GP3 disks are about 20% cheaper than their GP2 equivalent. What is more, they come with a guarantee level of performance even before you purchase additional IOPS. Consider the following two disks:
In other words, for the same disk, we can get a much better baseline performance at a cheaper price. What isn’t there not to like?
The major difference between GP2 and GP3, however, is their latency. In practice, we see an additional 1 – 2 milliseconds in response times from the GP3 disk vs. the GP2 disk. In other words, GP3 disks are somewhat slower, even if they are able to run more IOPS, their latency is higher.
A really key observation from us, however, is that GP3 does not offer burst I/O capabilities. And that means that I can breath a huge sigh of relief.
RavenDB as a database is meant to run on anything from an SD card to HDD to SSD to NVMe drives. We are used to account for the I/O being the slowest thing around and have already mostly coded around that. An additional millisecond in disk latency doesn’t matter that much in the grand scheme of things.
However… the fact that this doesn’t provide I/O burst is a huge plus for us. RavenDB can easily deal with slow I/O, what it find it very hard to deal with is an environment that very rapidly change its operational characteristics.
Let’s assume that we have a 100 GB GP2 disk, which means that we have a baseline of around 300 IOPS and 75MB / sec of throughput. RavenDB is under some high load, and it is using the maximum capabilities of the hardware. However, because of burstiness, we are actually able to utilize 3,000 IOPS and 250MB/sec for a while.
Until all the I/O credits are gone and we are forced into a screeching halt. That means, for example, that we read from the network at a rate of 250MB/sec, but we are unable to write to the disk at this level. There is a negative balance of 125MB/sec that needs to be stored some where. We can buffer that in memory, of course, but that only work for so long. That means that we have to put a huge break all of a sudden, which the rest of the eco system isn’t happy with.
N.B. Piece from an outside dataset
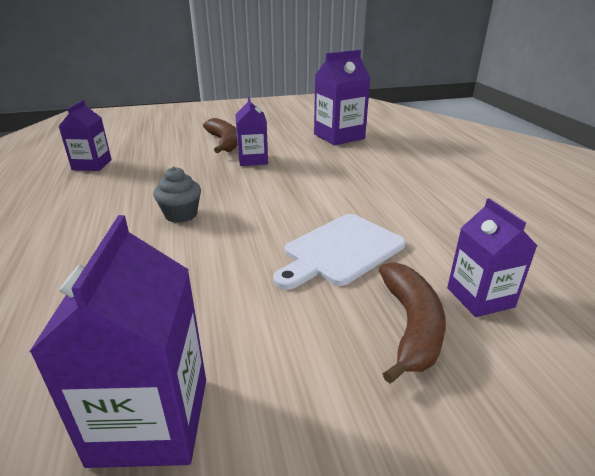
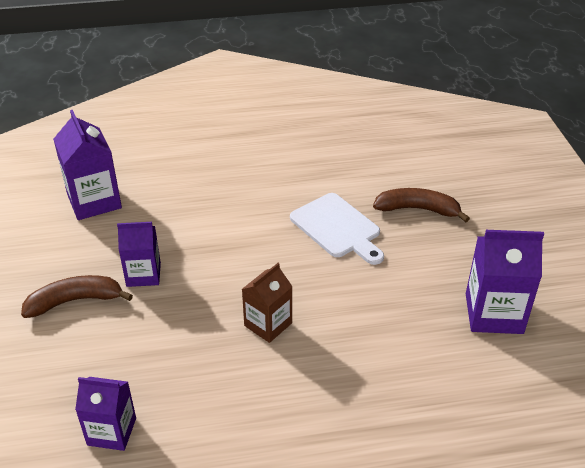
camera: 85 degrees left, 10 degrees up
(181, 215) = (268, 324): grey cupcake -> brown carton
(480, 297) = (391, 177): purple carton -> none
For example, the other side that is sending us data at 250MB /sec, they are likely not going to be able to respond in time to the shift is our behavior. It is very likely that the network connection would congest and break in this case.
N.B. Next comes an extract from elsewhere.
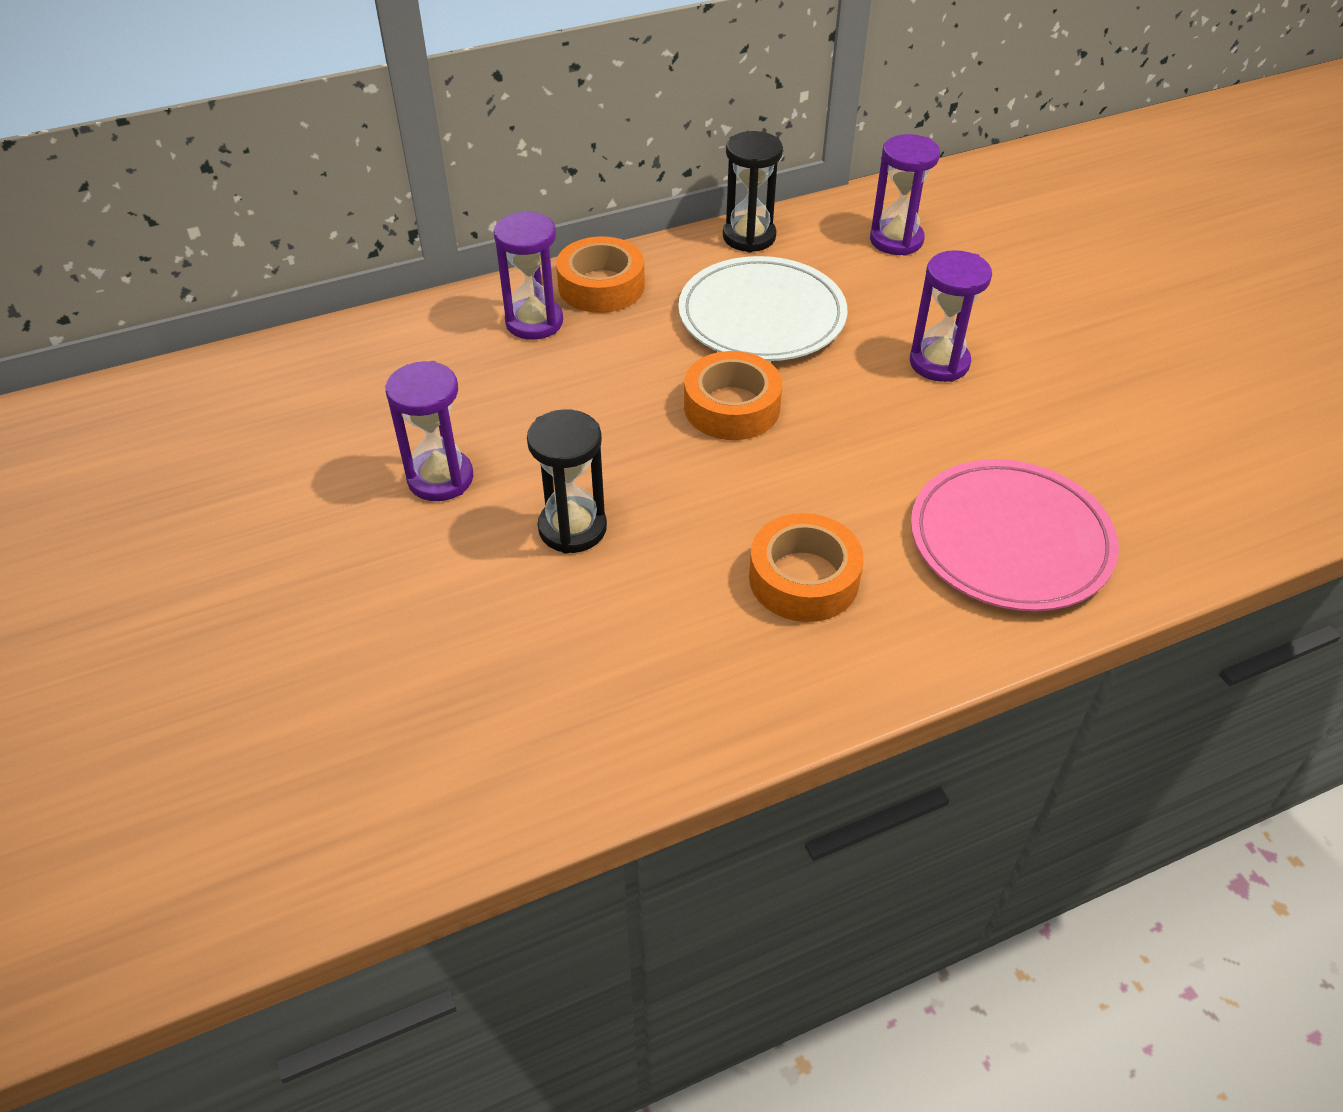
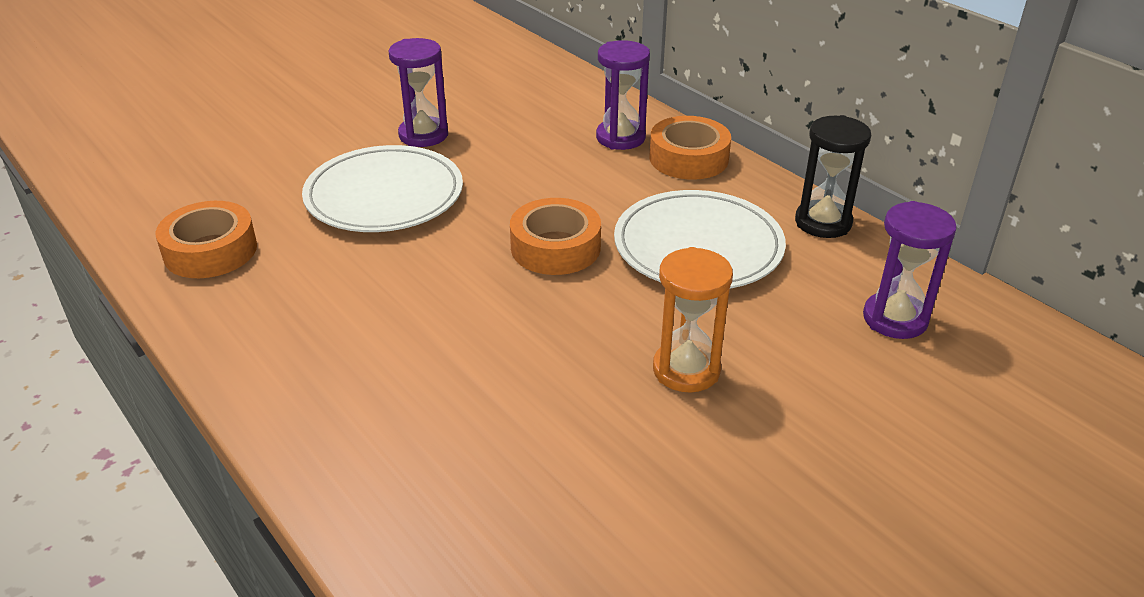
camera: 75 degrees right, 10 degrees down
(572, 528) = (384, 195): black hourglass -> white plate
(803, 578) = (347, 313): orange tape -> orange tape (210, 251)
(939, 363) = (686, 370): purple hourglass -> orange hourglass
(1010, 540) = (420, 441): pink plate -> none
All of the internal optimizations inside of RavenDB will also be skewed for a while, until we are used to the new level of speed. If this was gradual, we could adjust a lot more easily, but this is basically like hitting the brakes at speed. You will slow down, sure, but you are also likely to cause an accident.
As a simple example, RavenDB can compress the data that it writes to disk, and it balances the compression ratio vs. the cost to write to the disk. If we know that the disk is slow, we can spend more time trying to reduce the amount of data we write. If this changes rapidly, we are operating under the old assumptions and may create a true traffic jam
The fact that GP3 disks have a predictable performance profile means that we are much better suited to run on them. A more predictable platform from which to operate gives me a much better opportunity to handle optimizations.